# TASK INPUT:
* * * * *
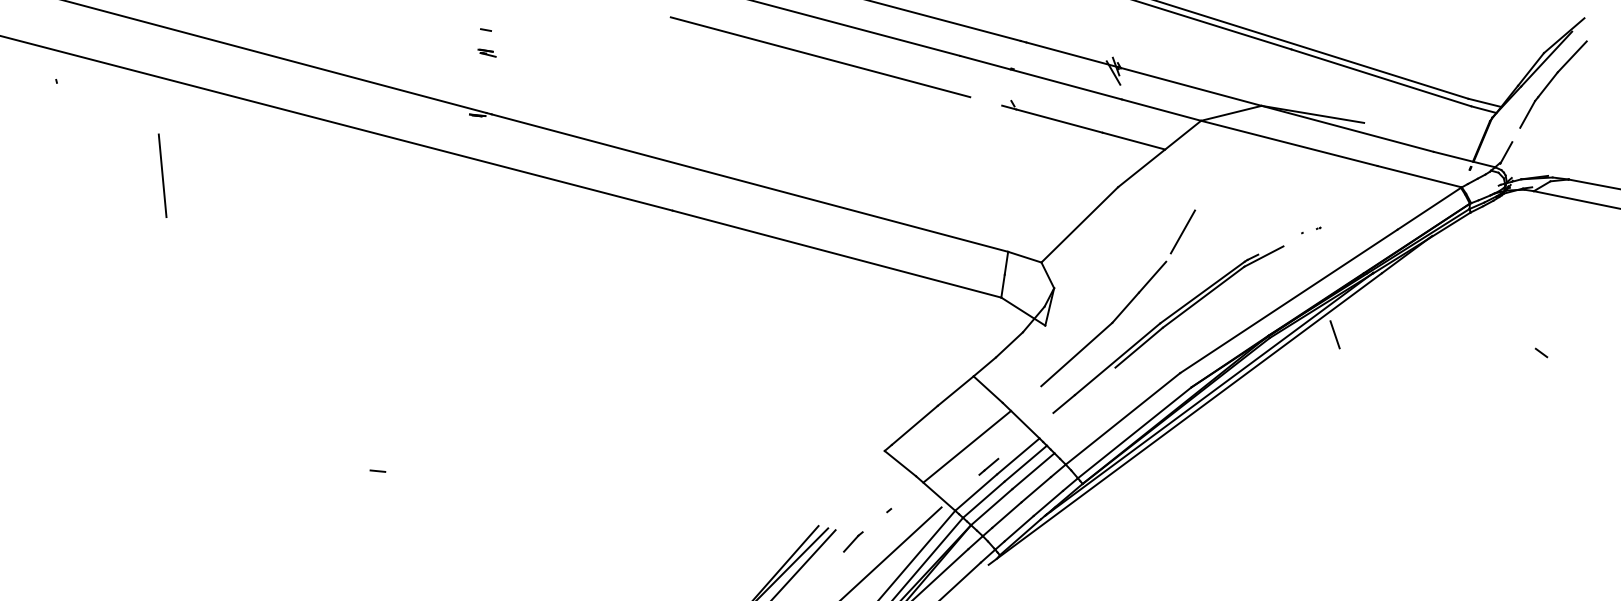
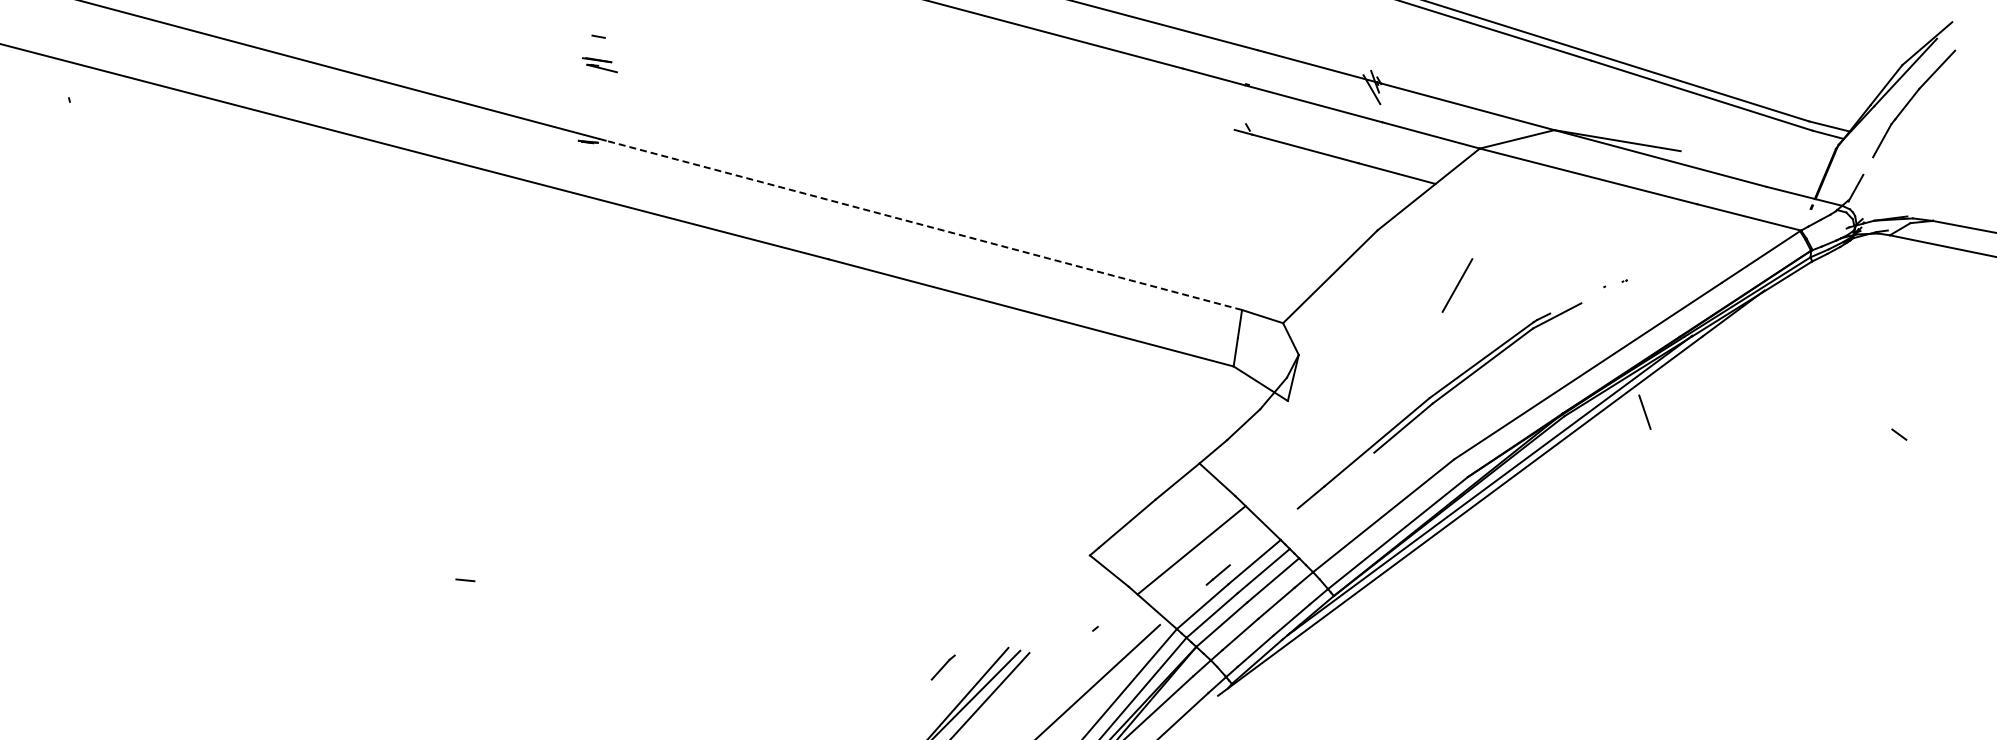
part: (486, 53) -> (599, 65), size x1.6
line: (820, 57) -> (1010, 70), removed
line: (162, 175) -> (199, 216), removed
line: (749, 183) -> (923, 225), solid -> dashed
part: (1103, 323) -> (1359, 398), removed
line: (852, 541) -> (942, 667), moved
* * * * *
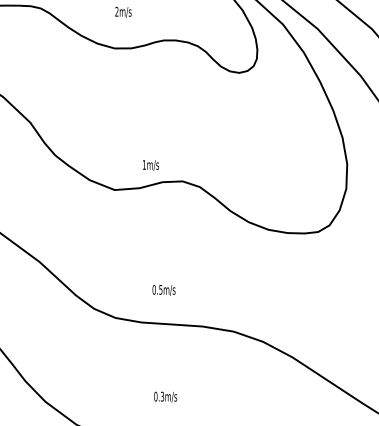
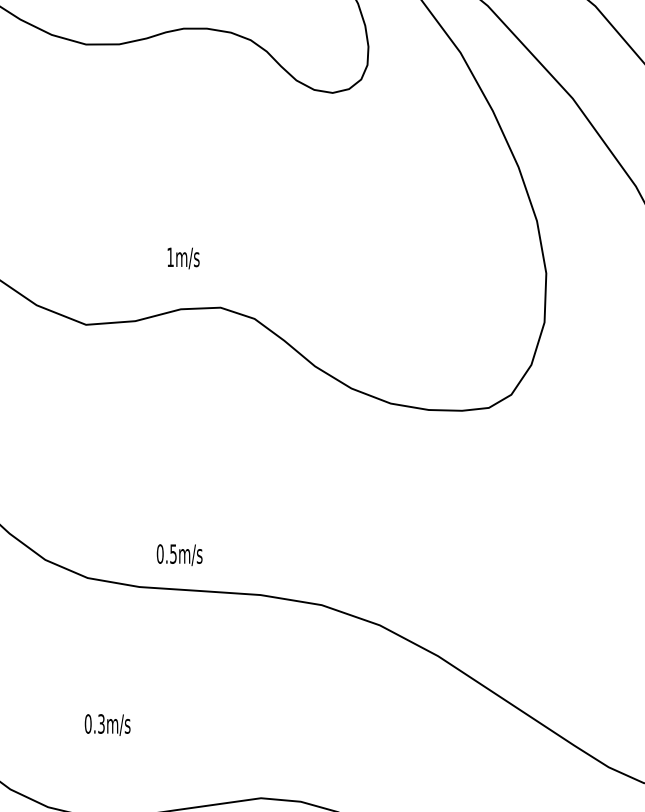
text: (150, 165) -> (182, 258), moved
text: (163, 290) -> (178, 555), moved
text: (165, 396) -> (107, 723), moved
* * * * *
# DIRECTIONS FOR THIS TASK:
Where a line in the records above contains the string "removed", copy that line.

# TASK OUTPUT:
line: (820, 57) -> (1010, 70), removed
line: (162, 175) -> (199, 216), removed
part: (1103, 323) -> (1359, 398), removed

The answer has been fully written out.